Ha aperto da poche settimane nei pressi di piazza Tasso a Firenze “Seeds”, il cocktail bar “pop-up” di Julian Biondi, che finalmente trova casa dopo una lunga gestazione

Lo avevamo lasciato – per così dire, perché in realtà negli ultimi mesi non era inusuale avvistarlo là dove si intersecavano shaker, bottigliere e buona musica – alla ricerca di una “casa” dopo gli anni dietro il bancone del MAD, in San Frediano a Firenze. Alla fine di una lunga gestazione professionale, lo ritroviamo nei pressi di piazza Tasso con il suo progetto Seeds. Ed è così che il bartender-giornalista Julian Biondi sta scrivendo una nuova pagina della propria vita, insieme a colei che della sua vita è anche compagna, Anastasia Kovrigina.

La nuova casa di Julian e Anastasia è un po’ più in periferia rispetto a quella che sarebbe dovuta essere la sede originaria, e la formula – come vedremo – è un po’ diversa, ma nulla è cambiato dell’ispirazione e dello spirito. Non un cocktail bar tradizionale con una sede fisica, ma un pop-up che ha messo radici in via Villani, zona piazza Tasso: per usare una felice metafora di Federico Bellanca, “quel progetto era come un seme, forse inadatto all’ecosistema circostante, ma capace comunque di mettere radici: il tempo l’ha reso tarassaco, pronto a fiorire per esplodere nel vento e volare, mettendo radici in luoghi inaspettati e all’apparenza inaccessibili“.

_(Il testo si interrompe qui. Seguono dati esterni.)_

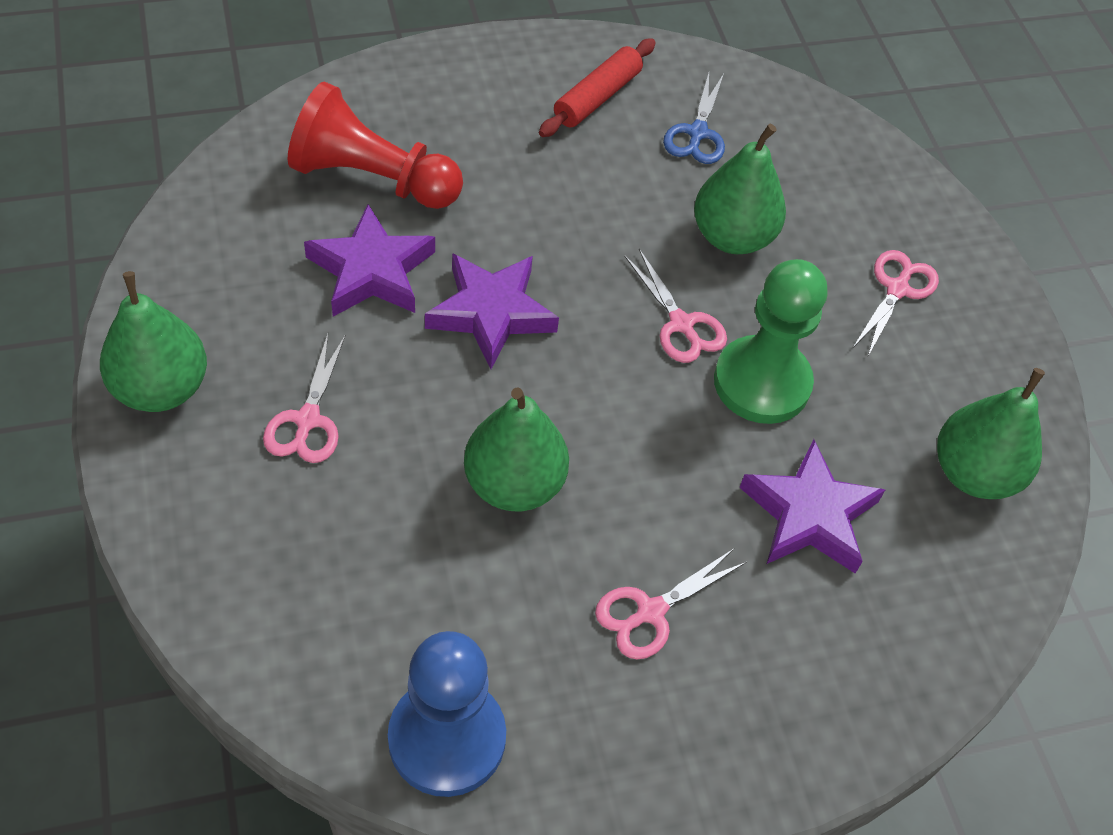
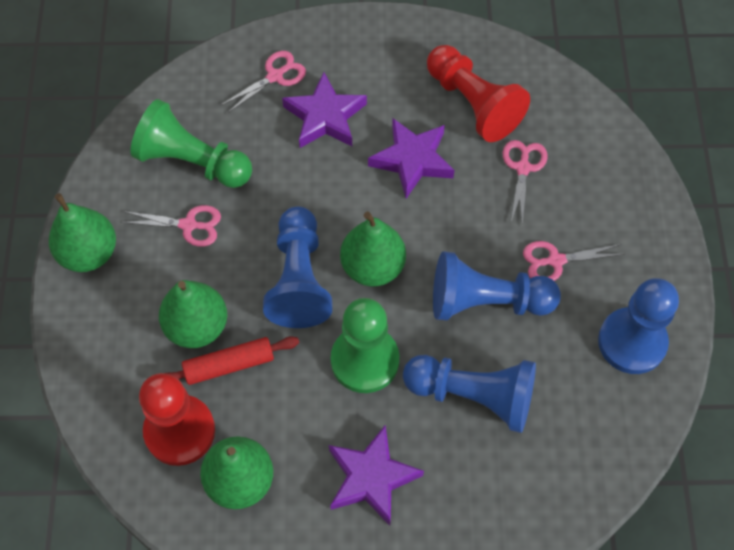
blue pawn: 1 -> 4
blue scissors: 1 -> 0
green pawn: 1 -> 2
red pawn: 1 -> 2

E così da metà aprile Seeds nasce come pop-up bar all’interno di una realtà già esistente, l’Ostello Tasso, con la sua offerta (culturale e di miscelazione) che rimane invariata venerdì e sabato, mentre dalla domenica al giovedì la struttura ospita Seeds e la sua filosofia. Quale? Beh, è evidente sfogliando sia la drink list che il menù: dar vita a un’offerta etica e sostenibile, che guarda alla stagionalità e alla filiera corta per le bevande – nonché alla “sua” distilleria Fermenthinks – e al Sud America per la parte food. In fondo Julian Biondi aveva già mostrato il suo lato più attento all’ecologia al MAD, con la scelta di abbandonare le cannucce.

Perchè questo nome? Lo spiega Julian stesso: “Perchè un seme è un piccolo frammento di materia, dal quale possono nascere grandi cose. Seeds è un cocktail bar il cui concept si può riassumere in una semplice frase, ma i cui semìni si possono piantare in tantissimi modi: Seeds è un cocktail & wine bar cha ha come missione quella di avere il minor impatto ambientale possibile. Di fare dello scarto il proprio tesoro. Di trarre ricchezza dalla stagionalità delle materie prime. Di tracciare un modello di business nuovo: che sia sì etico e sostenibile, ma anche redditizio e replicabile. Di sensibilizzare su uno dei più grandi temi del momento partendo dallo strumento più sensibile e schietto che abbiamo: il palato”.

Ma com’è strutturato Seeds? Sotto la gestione di Julian Biondi e con la presenza di un altro talento della mixology come Antonio Romano, il cocktail bar è aperto dalle 18 all’1.30 da lunedì a giovedì, mentre di domenica è operativo dalle 12 alle 15.30 (giusto in tempo per un brunch che ha già conquistato diversi palati) e dalle 18 all’1. In queste fasce orarie è possibile concedersi assaggi “latini” come i nachos artigianali con sugo finto, salsa piccante e formaggio marzolino Palagiaccio (10 euro), i Tacos al pastor vegani con cardoncelli, pico de gallo e mela (9), la Quesadilla con fagioli all’uccelletto e pecorino (8) o Tostada con pomodoro abbrustolito, mandorle e Blu del Mugello (9).